The following documents previously filed by the Company with the SEC under the Securities and
Exchange Act of 1934, as amended (the Exchange Act), are incorporated by reference into the
Registration Statement:
1. the proxy statement/prospectus included in the Registration Statement on Form S-4 filed on
February 7, 2006, as amended on February 28, 2006, which was declared effective March 1, 2006 (File
No. 333-131615);
2. the Companys Annual Report on Form 10-K for the year ended December 31, 2005, which
contains audited financial statements for the Company; and
3. the description of the Common Stock contained in the Companys Registration Statement on
Form 8-A filed with the SEC on pursuant to Section 12(b) of the Exchange
Act, and all amendments thereto and reports filed for the purpose of updating such description.
In addition, all documents filed by the Company pursuant to Section 13(a), 13(c), 14 or 15(d)
of the Exchange Act subsequent to the date hereof and prior to the filing of a post-effective
amendment indicating that all securities offered pursuant to this Registration Statement have been
sold or deregistering all such securities then remaining unsold shall be deemed to be incorporated
by reference herein and to be part hereof from the date of filing of such documents.

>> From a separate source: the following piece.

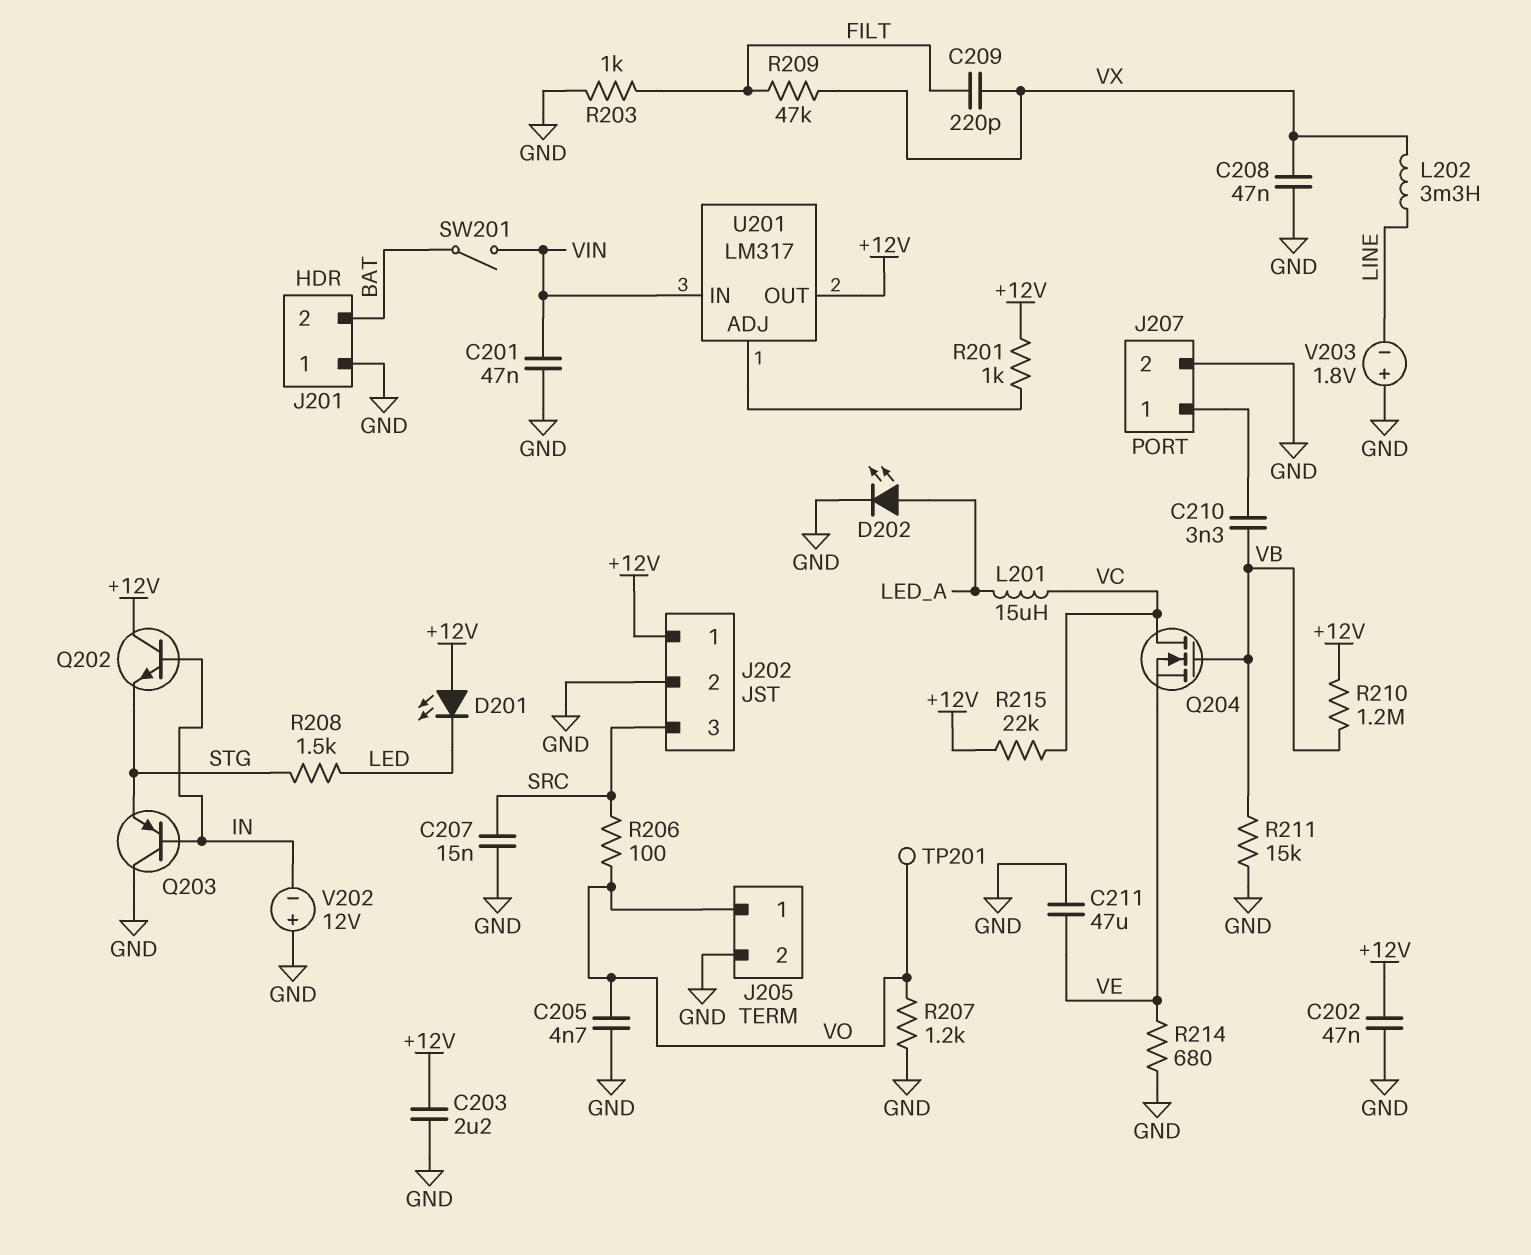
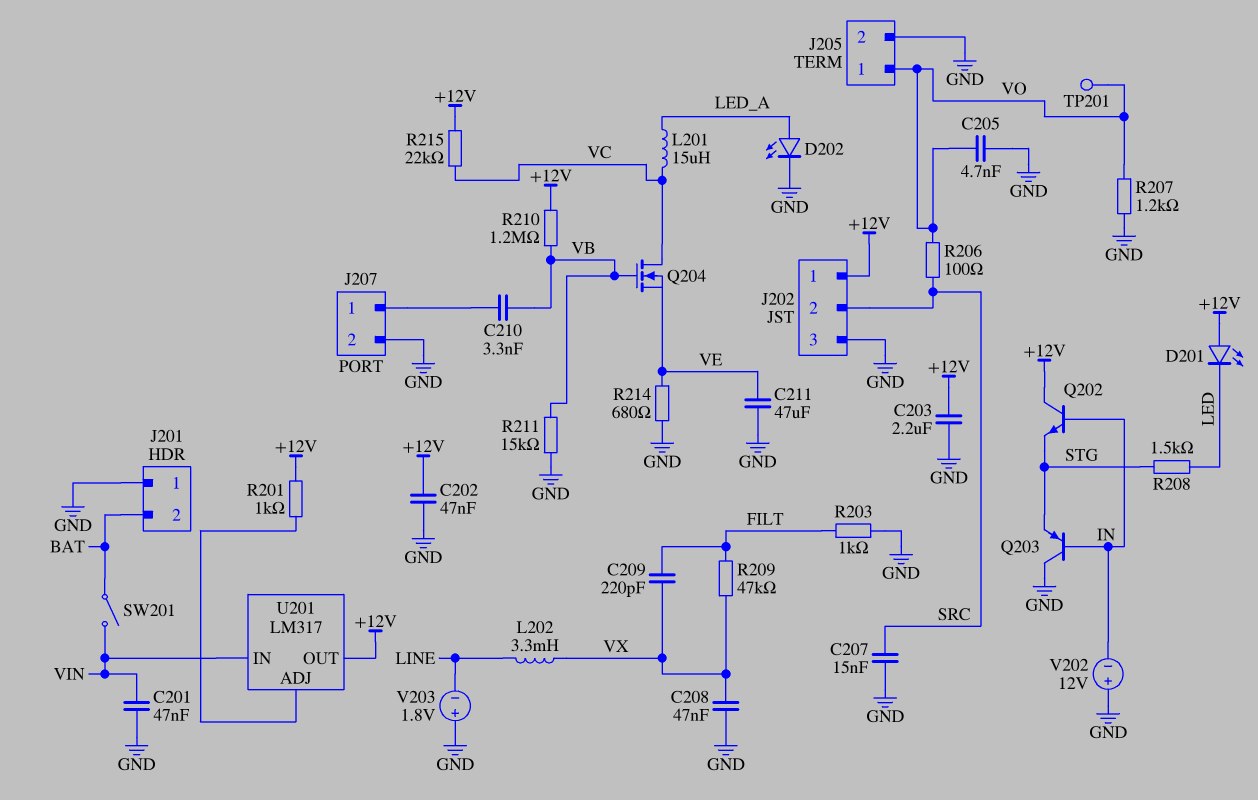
J202 pin 2: GND -> SRC
J202 pin 3: SRC -> GND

Any statement
contained in a document incorporated or deemed to be incorporated by reference herein shall be
deemed to be modified or superseded for purposes of this Registration Statement to the extent that
a statement contained herein or in any subsequently filed document which also is or is deemed to be
incorporated by reference herein modifies or supersedes such statement.
Item 4. Description of Securities.
Not Applicable.
Item 5. Interests of Named Experts and Counsel.
Not Applicable.
Item 6. Indemnification of Directors and Officers
In Article IV of the Restated Articles of Incorporation of the Company, the Company has
eliminated to the fullest extent permitted under California law the liability of directors of the
Company for monetary damages. Additionally, the Company is authorized to indemnify its agents as
defined in Section 317 of the California General Corporation Law for breach of their duty to the
Company and its shareholders through Bylaw provisions or through agreements with the agents, or
both, in excess of the indemnification otherwise permitted under Section 317, subject to the limits
on such excess indemnification set forth in Section 204 of the California General Corporation Law.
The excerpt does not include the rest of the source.